I don’t see Minnesota keeping pace with Detroit, Chicago or Green Bay but you have to count moral victories in this case when Adrian Peterson plays a whole game (16 carries for 60 yards; 3 receptions for 20 yards) without coming up hurt.

HOU 27 @ JAC 7:

The Texans controlled the ball for 43 minutes. BY rule NFL games are 60 minutes in length. That is the reason they got beat by 20 points; Houston could have scored over 40 if they sustained their aggression level.

OAK 13 @ MIA 35:

Reggie Bush set a goal this season to win the rushing title. I won’t say he will – nor do I believe he’ll be able to hold up the entire season – but if he gets the dominant blocking he got against the Raiders for 10-12 games he’ll make a strong case for the hardware. His line: 26 carries for 172 yards and 2 touchdowns with an additional 25 yards receiving. I like his game because he’s a dual threat out of the backfield and in the passing attack and I hope he stays healthy because he will put up numbers…and the Dolphins may scare an opponent or six.

ARI 20 @ NE 18:

Shocking! Tom Brady was under constant pressure and looked like, well, Kevin Kolb every day he’s behind his offensive line.

New England fans actually booed, New England fans are actual tools. They just played for the Super Bowl!

TB 34 @ NYG 41:

Six total interceptions for the Manning boys this weekend. Difference? The Buccaneers couldn’t hold the momentum they controlled with the turnovers and they kept giving the ball back to Eli Manning. I’m not surprised he passed for 510 yards (and three touchdowns) but I was alarmed at how bad Tampa Bay defended in the fourth quarter by giving up 25 points…and the game.

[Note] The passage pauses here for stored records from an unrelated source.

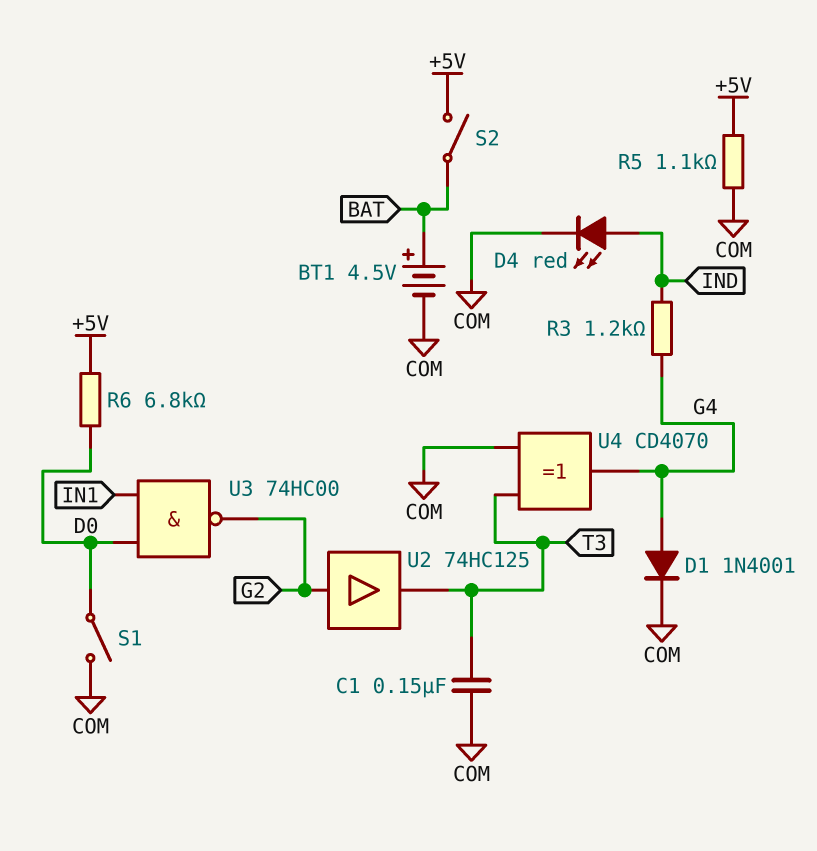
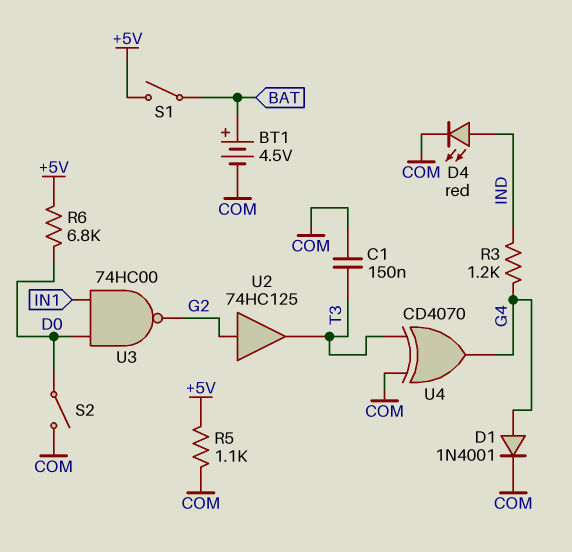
S1: switch (COM, D0) -> switch (+5V, BAT)
S2: switch (+5V, BAT) -> switch (COM, D0)

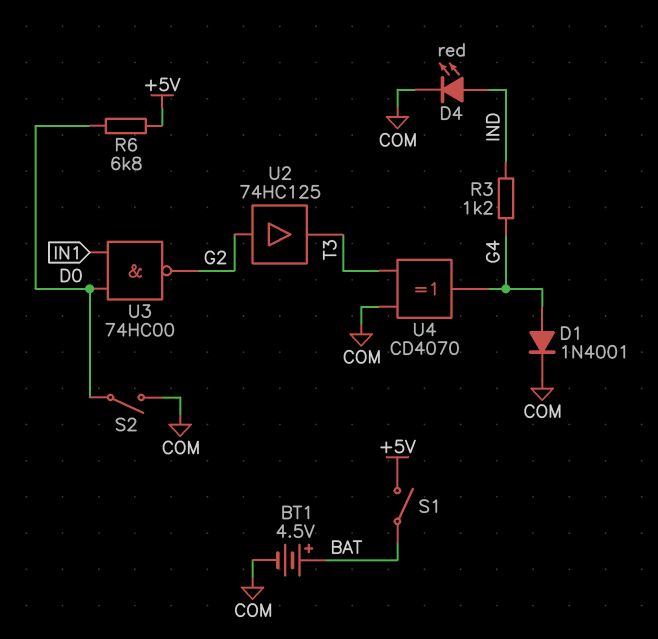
C1: 150nF (COM, T3) -> none
R5: 1.1k (+5V, COM) -> none

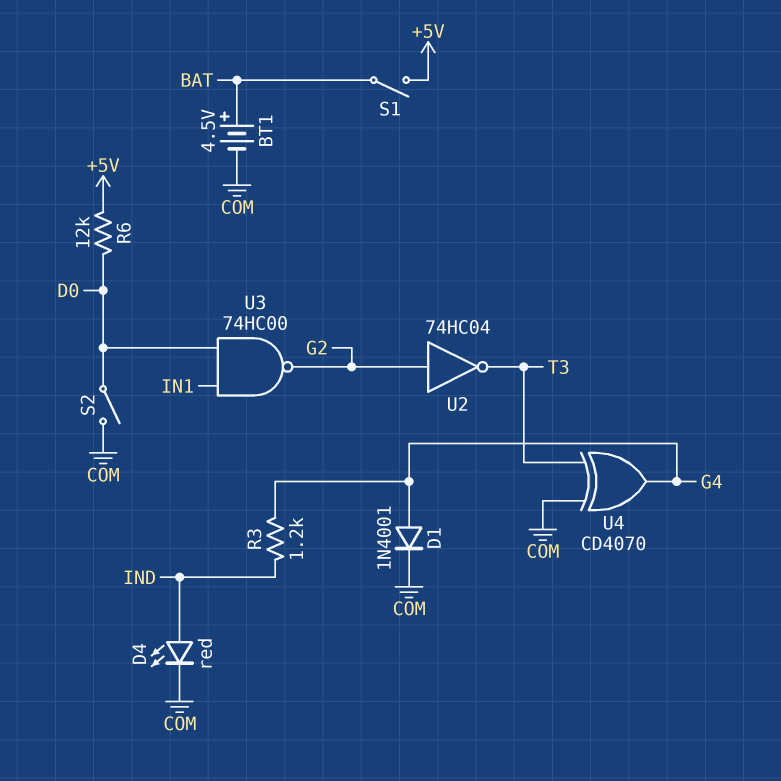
R6: 6.8k (+5V, D0) -> 12k (+5V, D0)
U2: buffer 74HC125 (in G2, out T3) -> NOT 74HC04 (in G2, out T3)

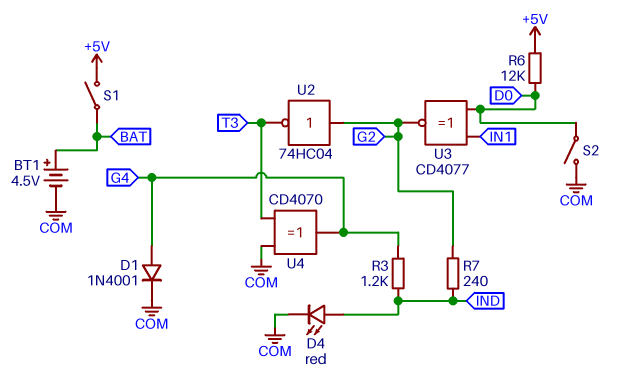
R7: none -> 240 (G2, IND)
U3: NAND 74HC00 (in D0, in IN1, out G2) -> XNOR CD4077 (in D0, in IN1, out G2)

New York fans actually booed, New York fans are actual tools. THEY JUST WON A TITLE!

BAL 23 @ PHI 24:

The National Football League makes billions of dollars per year, billions. But they’re holding a hard-line with their regular game officials over millions of dollars. Now I’m no mathematician but don’t the aforementioned numbers show this can be resolved rather swiftly? If there was one game that showed the problems these replacement referees are having it was this one. The NFL needs to figure this out, this week before any more games are played.

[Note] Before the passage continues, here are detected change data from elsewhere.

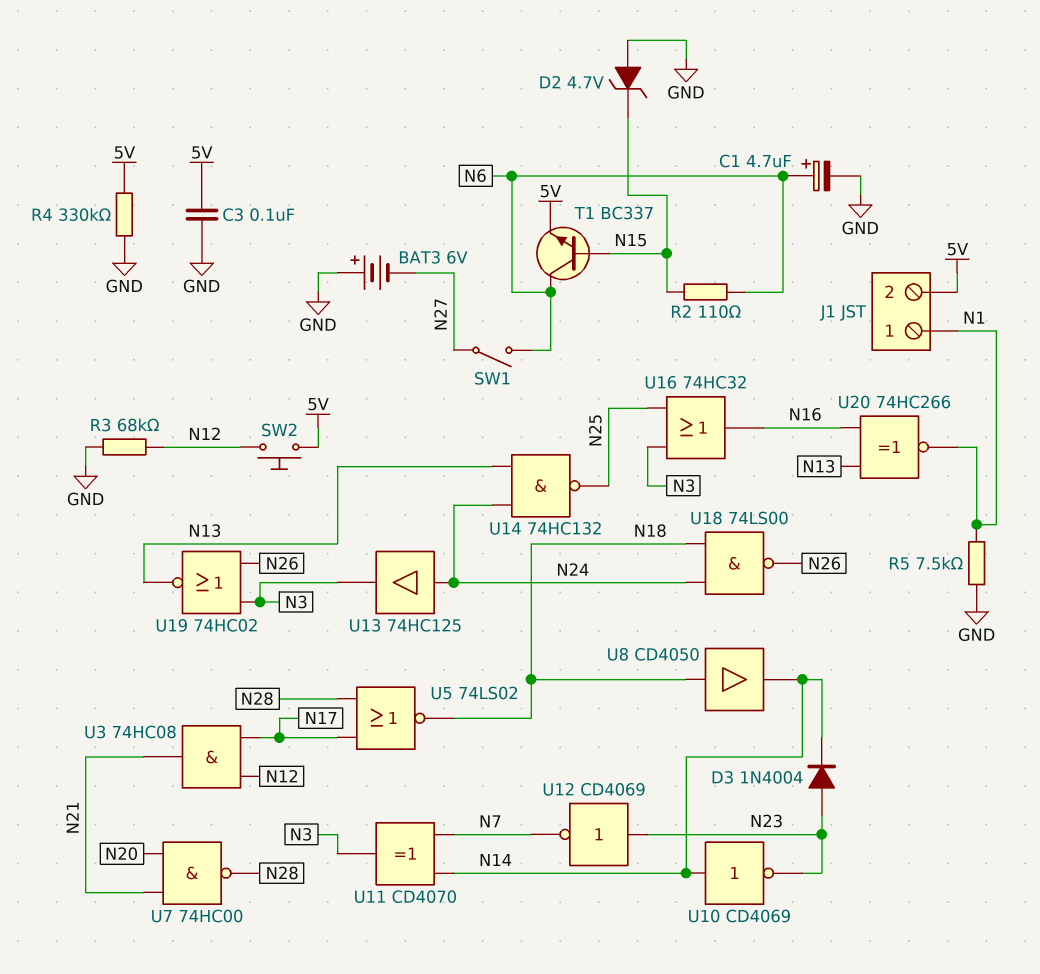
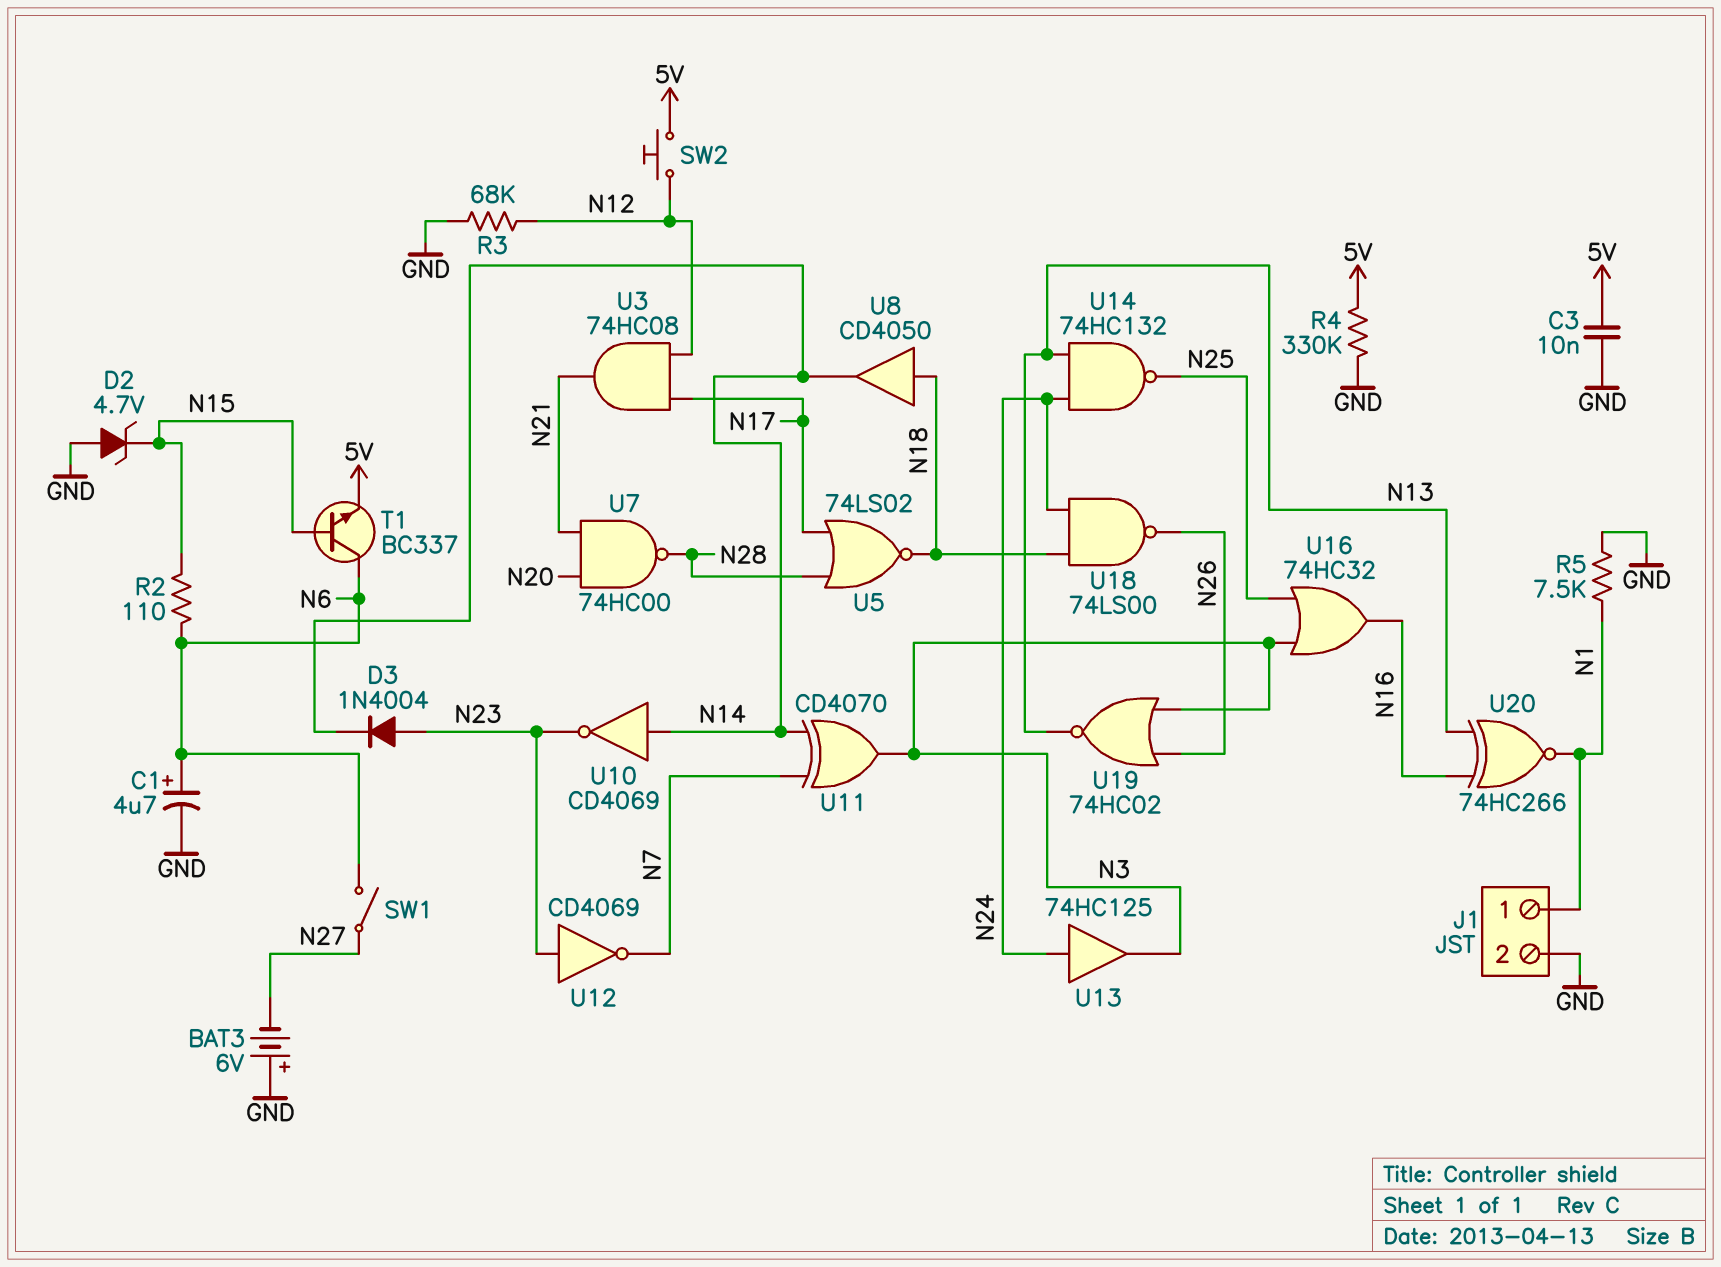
C3: 100nF (5V, GND) -> 10nF (5V, GND)
J1 pin 2: 5V -> GND

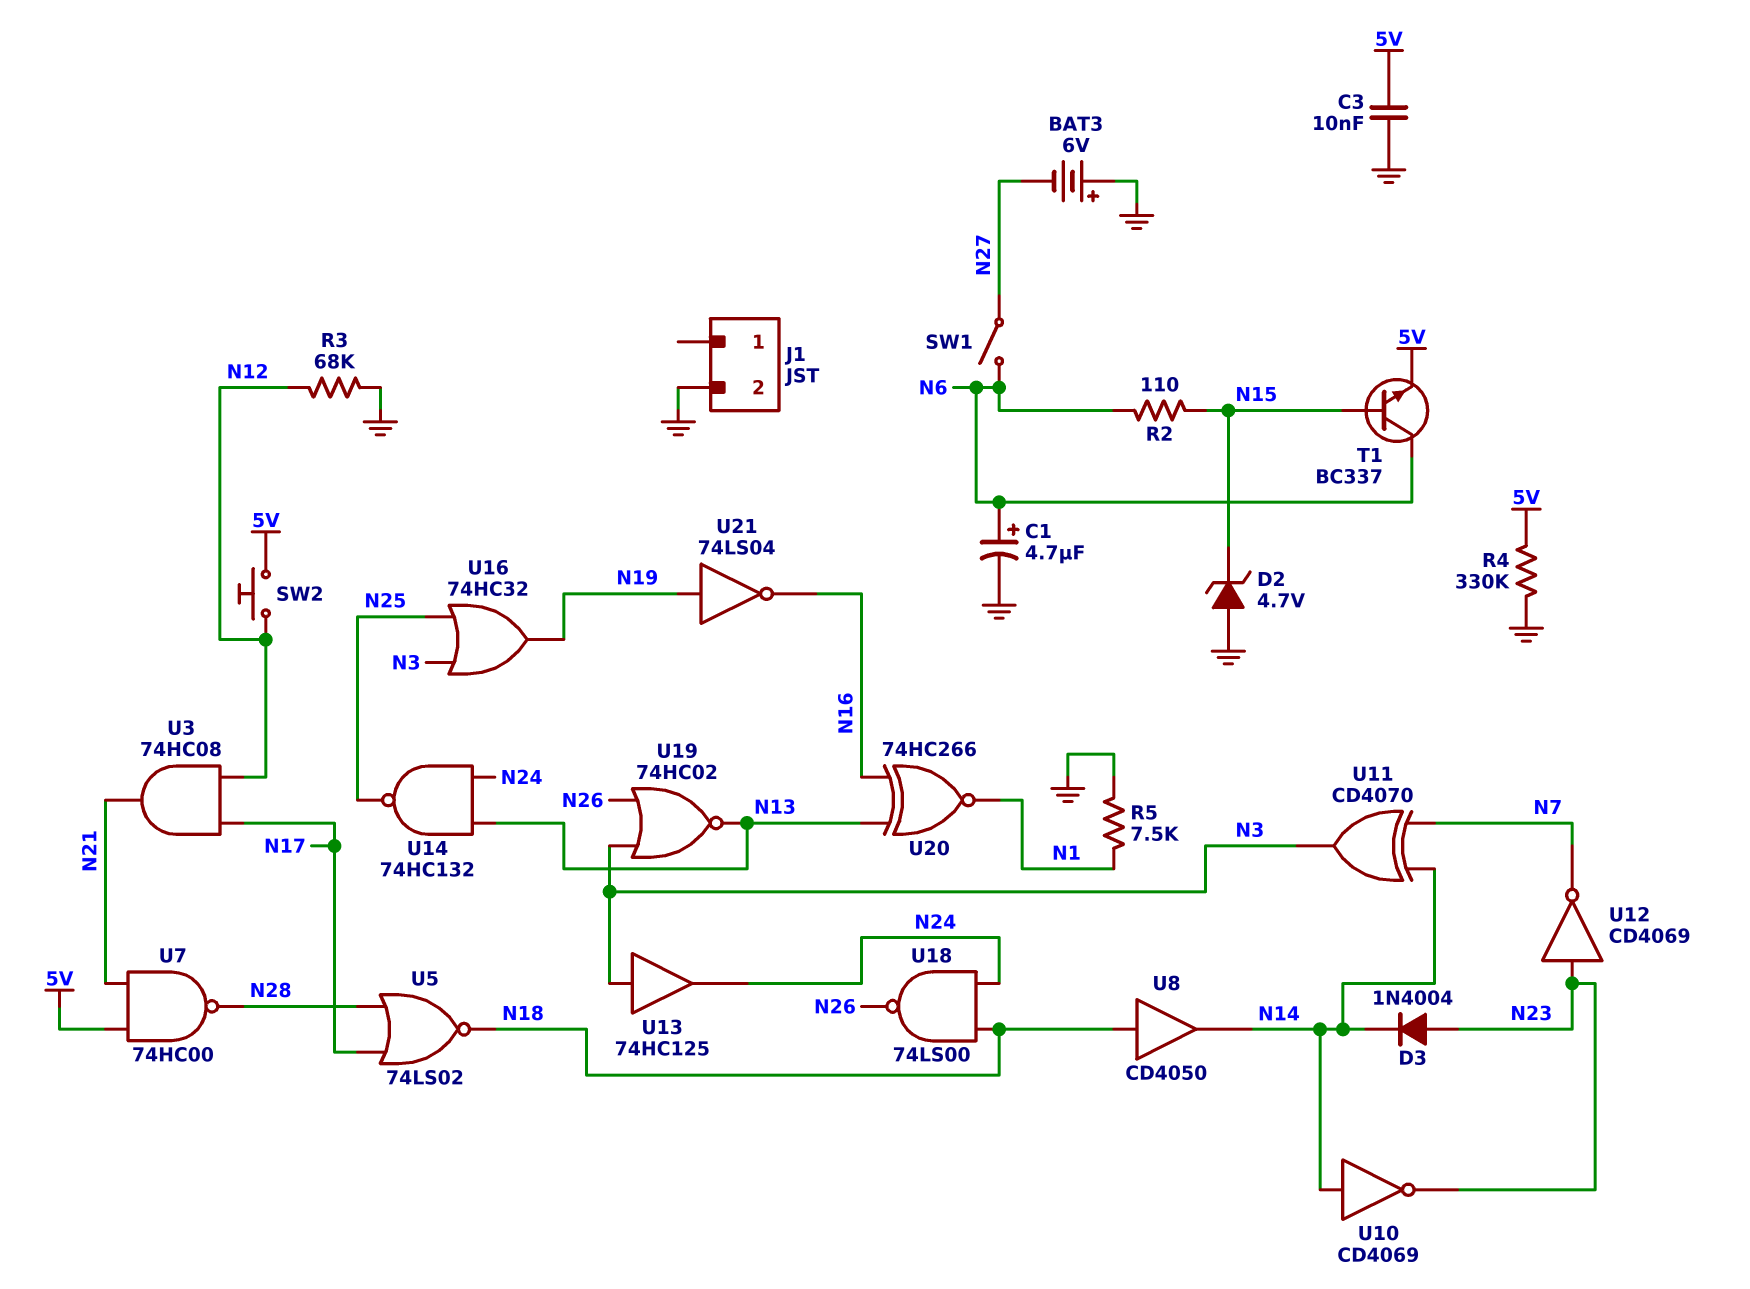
J1 pin 1: N1 -> none
U7: NAND 74HC00 (in N20, in N21, out N28) -> NAND 74HC00 (in 5V, in N21, out N28)
U13: buffer 74HC125 (in N24, out N3) -> buffer 74HC125 (in N3, out N24)
U16: OR 74HC32 (in N3, in N25, out N16) -> OR 74HC32 (in N3, in N25, out N19)
U21: none -> NOT 74LS04 (in N19, out N16)

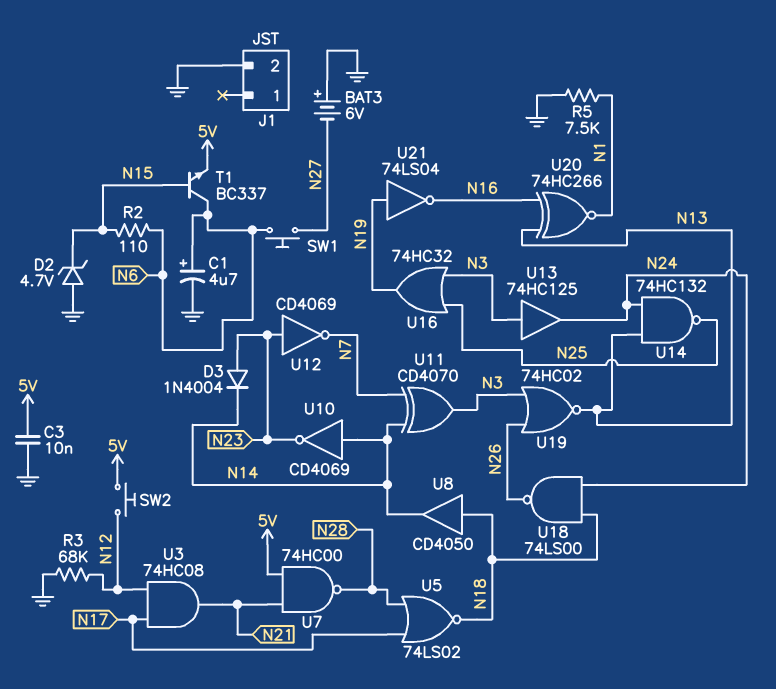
R4: 330k (5V, GND) -> none
SW1: switch (N6, N27) -> button (N6, N27)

Joe Flacco and the Ravens got hosed on an offensive pass interference play that nullified a touchdown catch and another where Haloti Ngata appeared to cause a Michael Vick fumble (which was overturned and Vick scored on the next play) so I understand their legitimate gripes with the way the game was called. One thing though Joe, if you’re going to say you are the best quarterback playing you must drive the length of the field and WIN the game. The best do it.

DAL 7 @ SEA 27:

Hello Cowboys, behind the next door is expectations. How do you feel about that? Please, all eyes on the final score.

WAS 28 @ STL 31:

Billy Cundiff is not to blame for missing a SIXTY-TWO yard field goal. Look to Josh Morgan for any and all mockery.

NYJ 10 @ PIT 27:

Calm down Jets fans: The Steelers are the superior team. Don’t be fooled that Peyton Manning defeated them; Mark Sanchez is neither Manning at the quarterback position. Again, I do not hate the Jets but they will not be covered in-depth here, unless God instructs me to do so.

TEN 10 @ SD 38:

When someone finds Chris Johnson please come let me know; will you do that for me?

I’ll be back in a few days with better material…and more football in my system.